Global Cloudflare outage due to internal database change

0 0 3 minutes read

Global Cloudflare outage due to internal database change

Cloudflare recently experienced a global outage caused by a database permissions update, triggering widespread 5xx errors across its CDN and security services.

The disruption began around 11:20 UTC on November 18, blocking access to customer sites and even blocking Cloudflare’s own team’s access to its internal dashboard. According to a post-mortem published by CEO Matthew Prince, the root cause was a subtle regression introduced during a routine enhancement of their ClickHouse database cluster.

Engineers were rolling out a change intended to improve security by making table access explicit for users. However, this update had an unpleasant and unforeseen side effect on the bot management system. A metadata query that historically returned a clean list of default database columns suddenly started extracting duplicate rows from the underlying r0 database fragments.
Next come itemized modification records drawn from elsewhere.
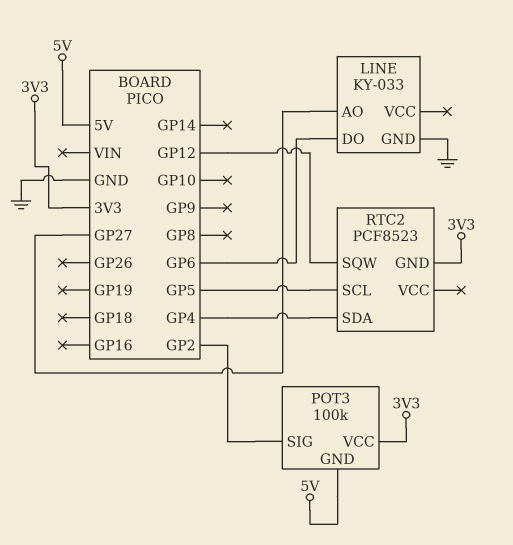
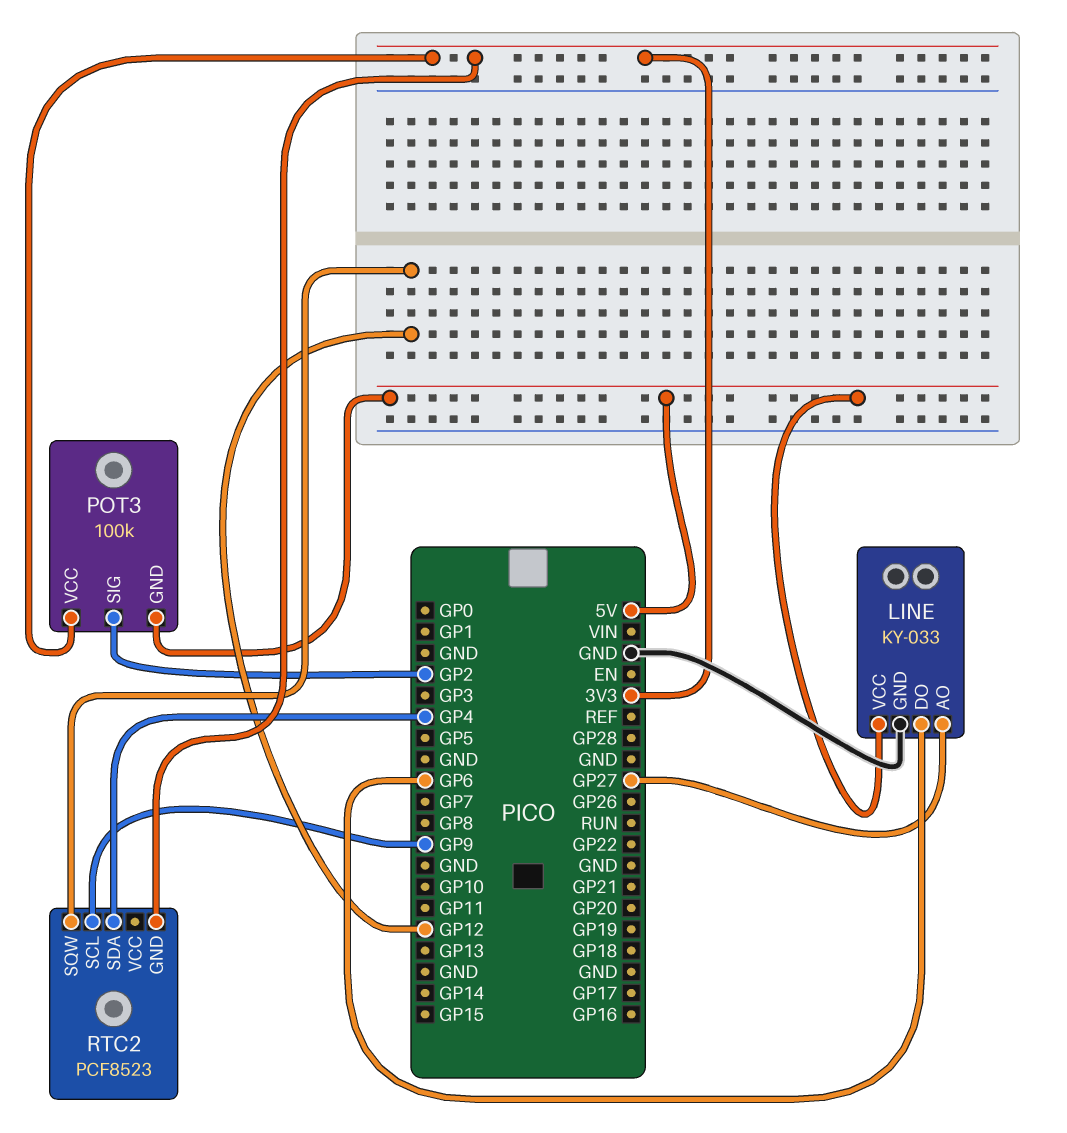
LINE pin VCC: none -> 5V
RTC2 pin SCL: GP5 -> GP9

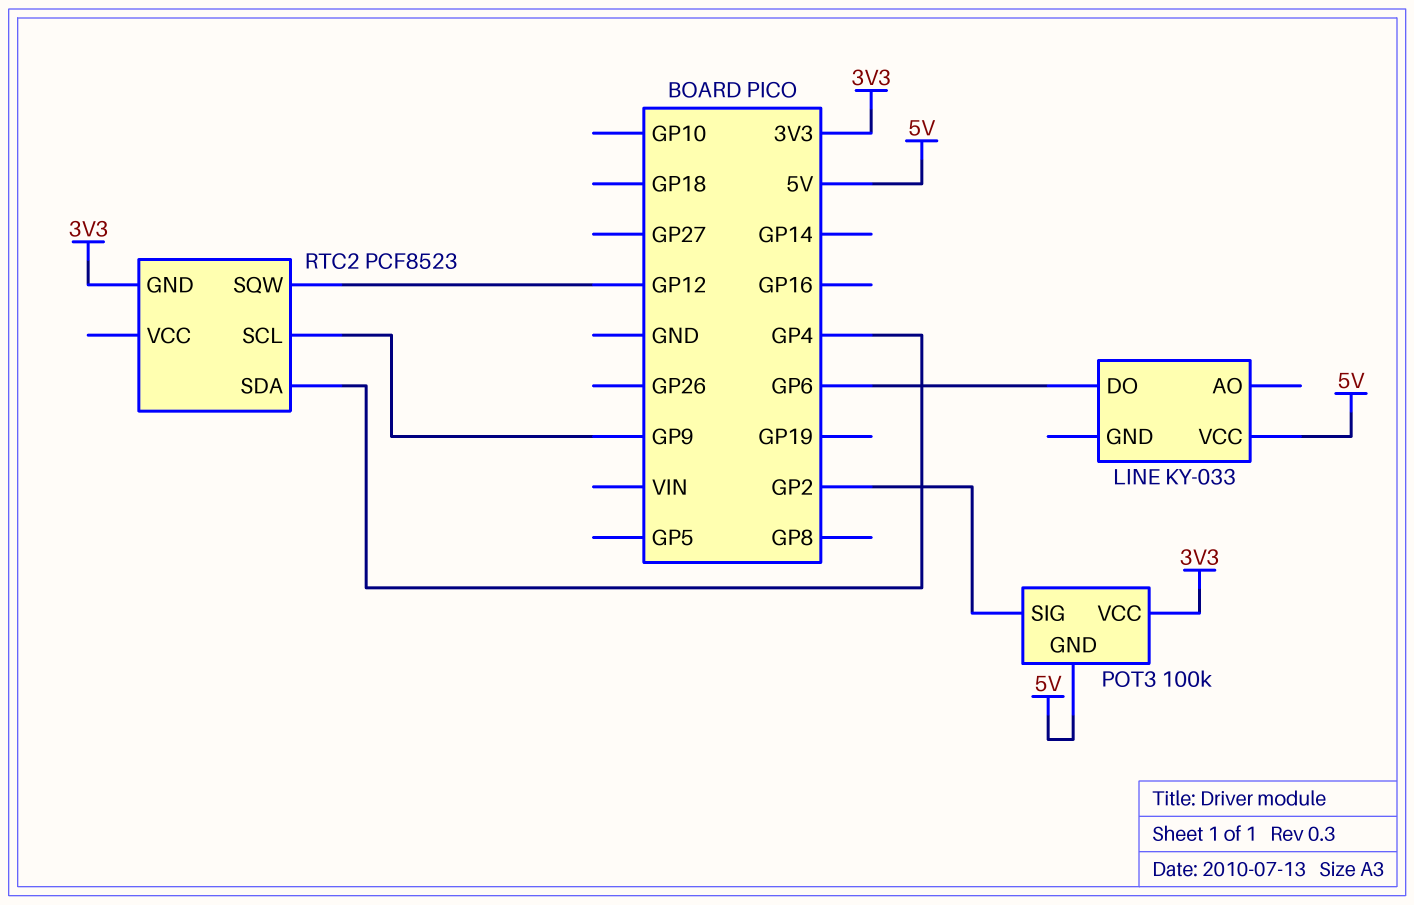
LINE pin AO: GP27 -> none
LINE pin GND: GND -> none

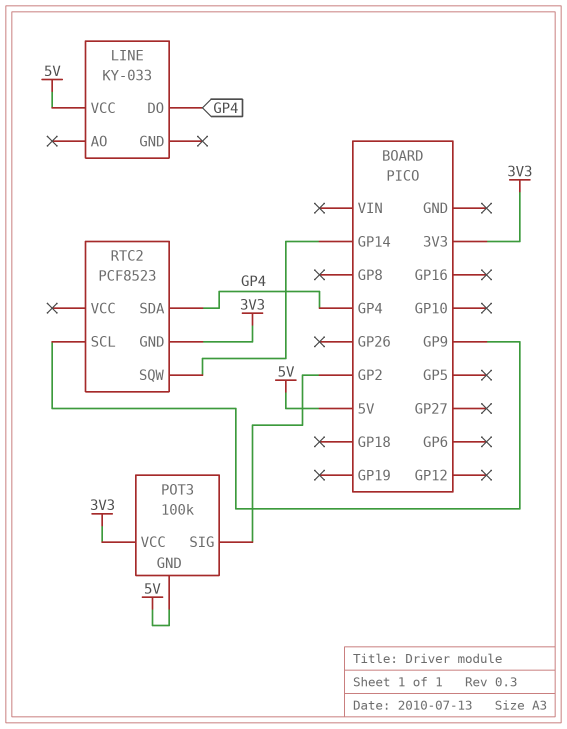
LINE pin DO: GP6 -> GP4
RTC2 pin SQW: GP12 -> GP14

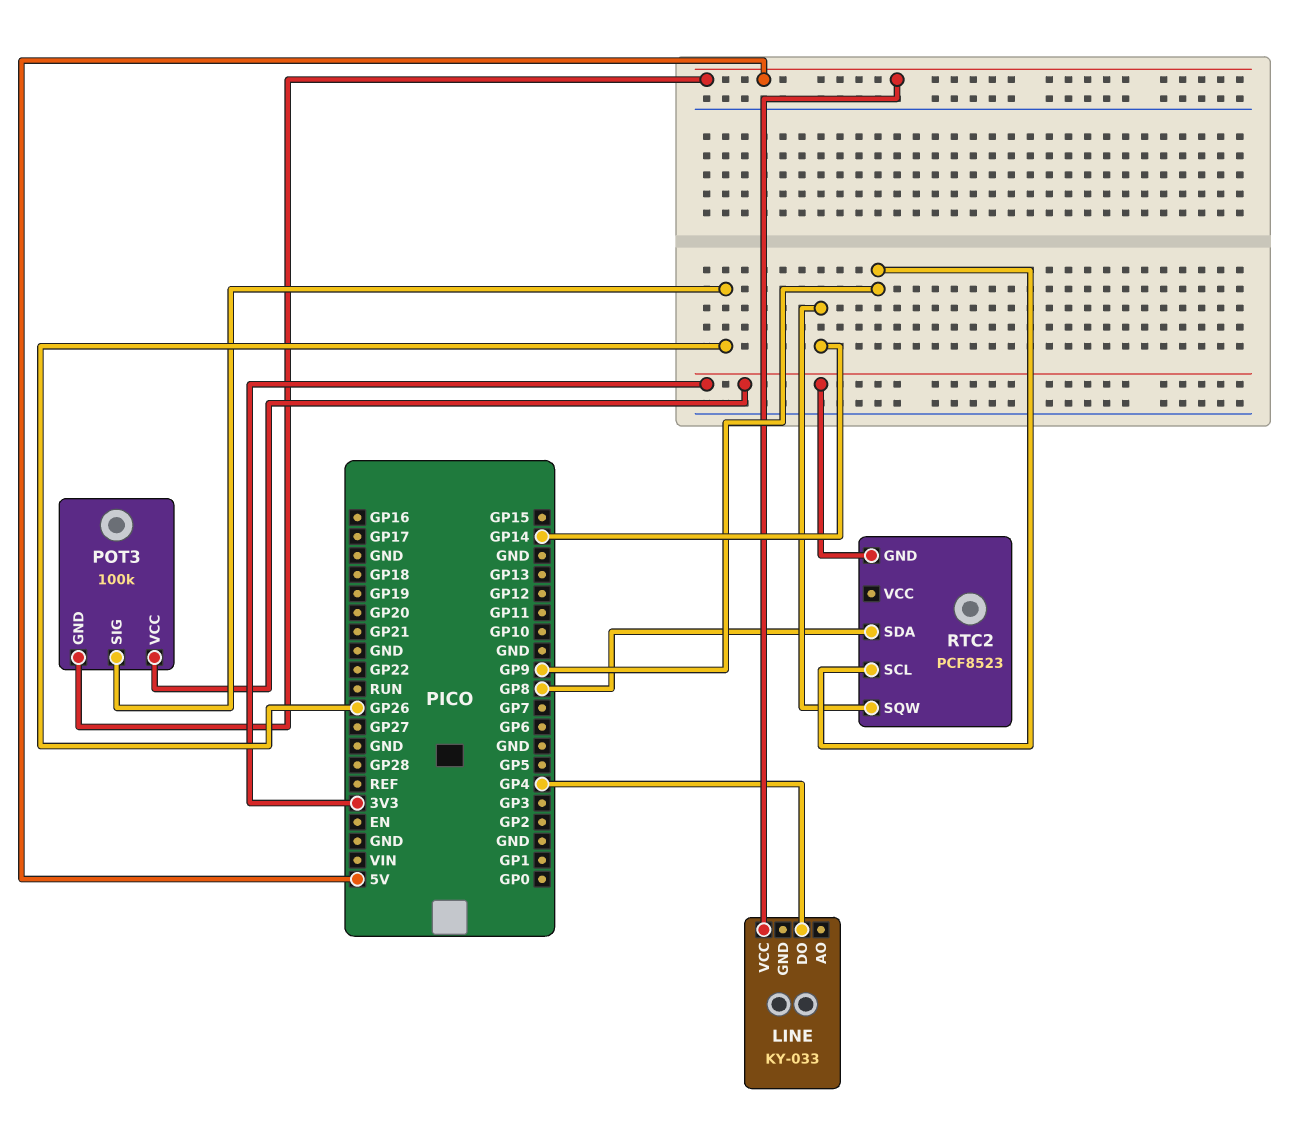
POT3 pin SIG: GP2 -> GP26
RTC2 pin SDA: GP4 -> GP8

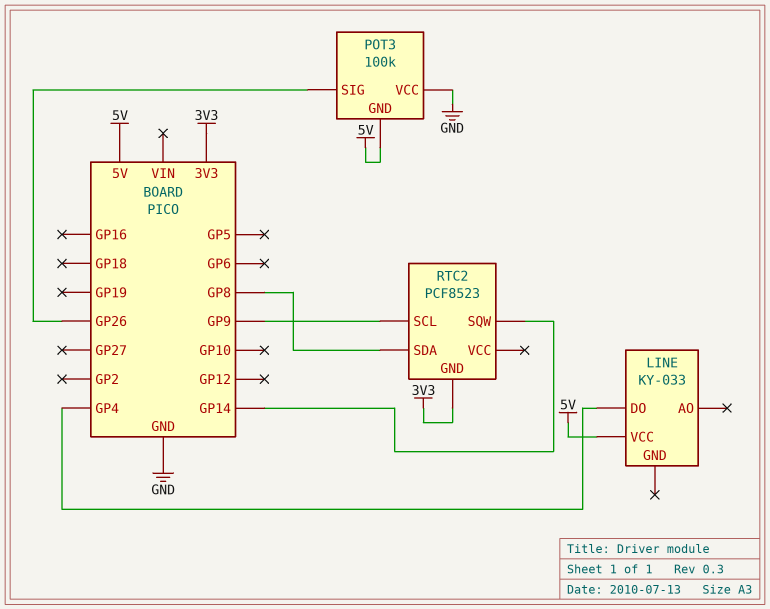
POT3 pin VCC: 3V3 -> GND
Prince explained the technical nuance in the blog post:

The change… allowed all users to access accurate metadata about the tables they have access to. Unfortunately, past assumptions dictated that the list of columns returned by a query like this would only include the “default” database.

This additional data doubled the size of the “features file,” a set of configurations used to track bot threats. Cloudflare’s core proxy software pre-allocates memory for this file as a performance optimization, but it has a hard security limit of 200 features. When the large file reached the network, it exceeded this limit, causing the Bot Management module to crash.

(Source: Cloudflare blog article)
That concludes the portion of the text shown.